The latest film to emerge from the gradually burgeoning film making culture of Iran is the visually stunning and lyrically beautiful Gabbeh. Like the recent The White Balloon, Gabbeh initially seems a deceptively simple story, but it reveals much about the nature of contemporary Iranian society for those who care to look further beneath the glossy surface. The story of a young woman’s desperate attempt to find love and happiness in a brutally patriarchal society, Gabbeh is sheer cinematic poetry, full of rich images, breathtaking landscapes, evocative traditional music, and glorious explosions of vibrant colours.
The gabbeh of the title are the finely woven and brightly coloured Persian rugs that depict simple stories inspired by the eternal cycle of birth, death and marriage. The colourful images trace the rich tapestry of life and are often based on the experiences of the nomadic weavers themselves. The film actually began as a documentary on the life of a nomadic tribe of gabbeh weavers moving through the inhospitable, rugged and remote areas of southern Iran, but veteran Iranian director Mohsen Makhmalbaf (the highly acclaimed Salaam Cinema, etc) changed direction and eventually treated the material as fiction.
Thus, the film opens with an elderly couple briefly stopping by a small pond, enabling the woman to wash her precious gabbeh. As the elderly woman washes the rug, a beautiful young woman named Gabbeh (Shaghayeh Djodat) mysteriously appears, and tells her story, which is ultimately revealed to be the one depicted on the rug. Scenes of the tribal women gathering and dying the necessary material and weaving their intricately patterned and brightly coloured gabbeh are intercut with Gabbeh’s heart breaking personal story and her desperate plea to be permitted her own chance to find love and happiness.
Gabbeh wants to marry her suitor, the mysterious horseman that follows her nomadic family, but is prevented from doing so by her domineering father and ever watchful family until a number of other significant events have transpired. First, her elderly school teacher uncle Sayahi (Abbas Sayah) has to marry, then her mother has to give birth to yet another child, and the family has to travel a certain distance on their journey. Gabbeh grows frustrated with the incessant delays, and the film vividly explores the often unhappy path to romance and the hardships of family life in this deeply religious, old fashioned and predominantly patriarchal society.

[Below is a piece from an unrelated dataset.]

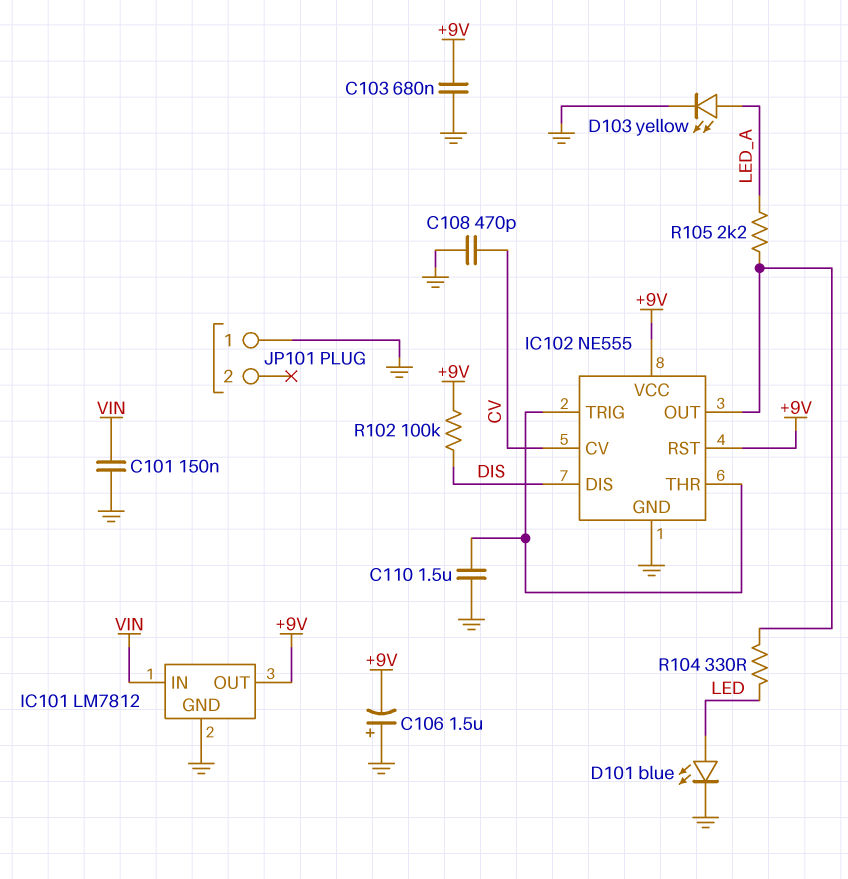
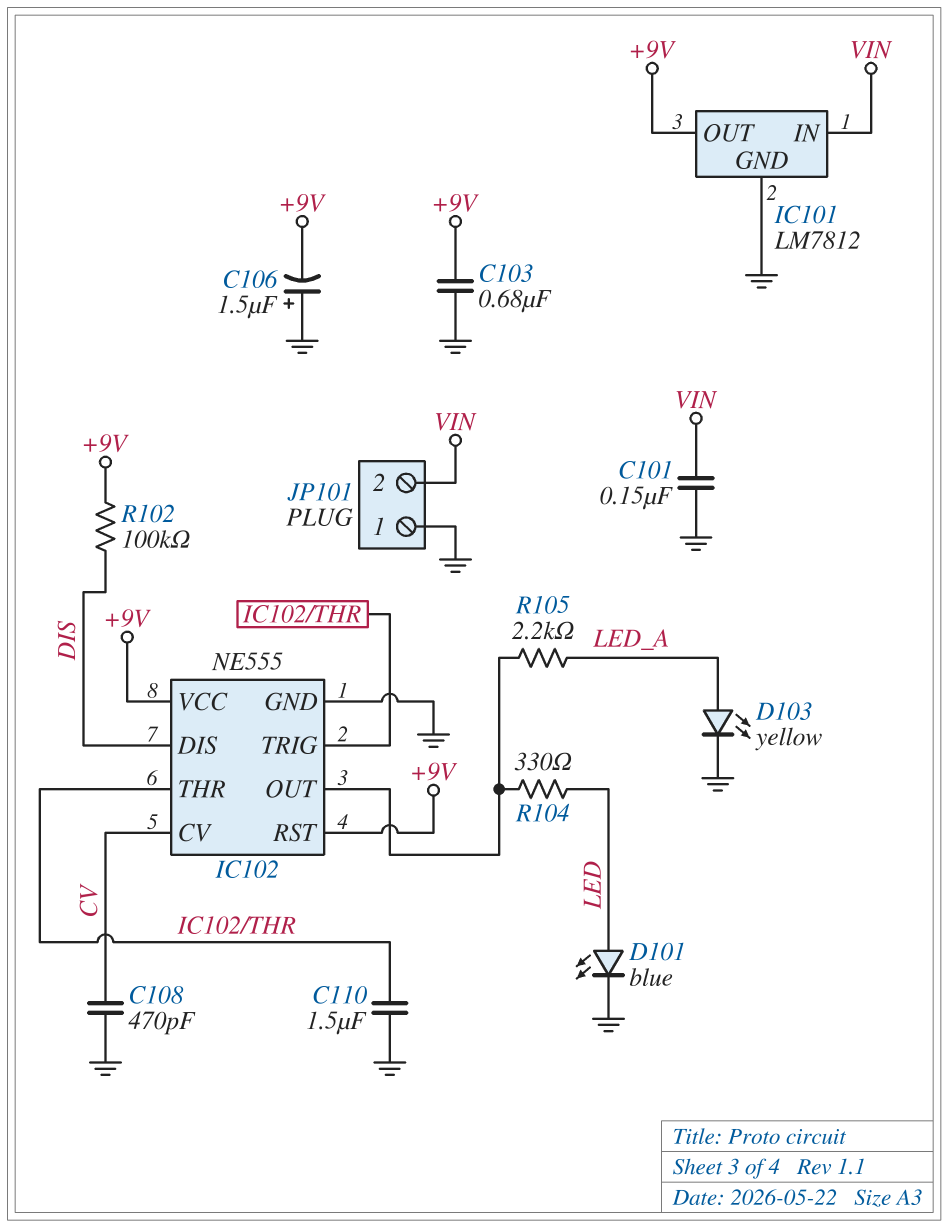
JP101 pin 2: none -> VIN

Cinematographer Mahmoud Kalari, a long time collaborator of Makhmalbaf’s, knows instinctively what the director is trying to achieve visually with his films, and he brings colour and life to Gabbeh. The lyrically beautiful story unfolds with economical precision, although there are some unnecessary moments of pure self-indulgence and artistic pretension from Makhmalbaf. But while the gorgeous looking film is a ravishingly visual feast for the eyes, Gabbeh eventually fails to satisfactorily engage audiences on an emotional level. The pacing is somewhat slow and deliberately measured, and Makhmalbaf’s style a little dry and distant.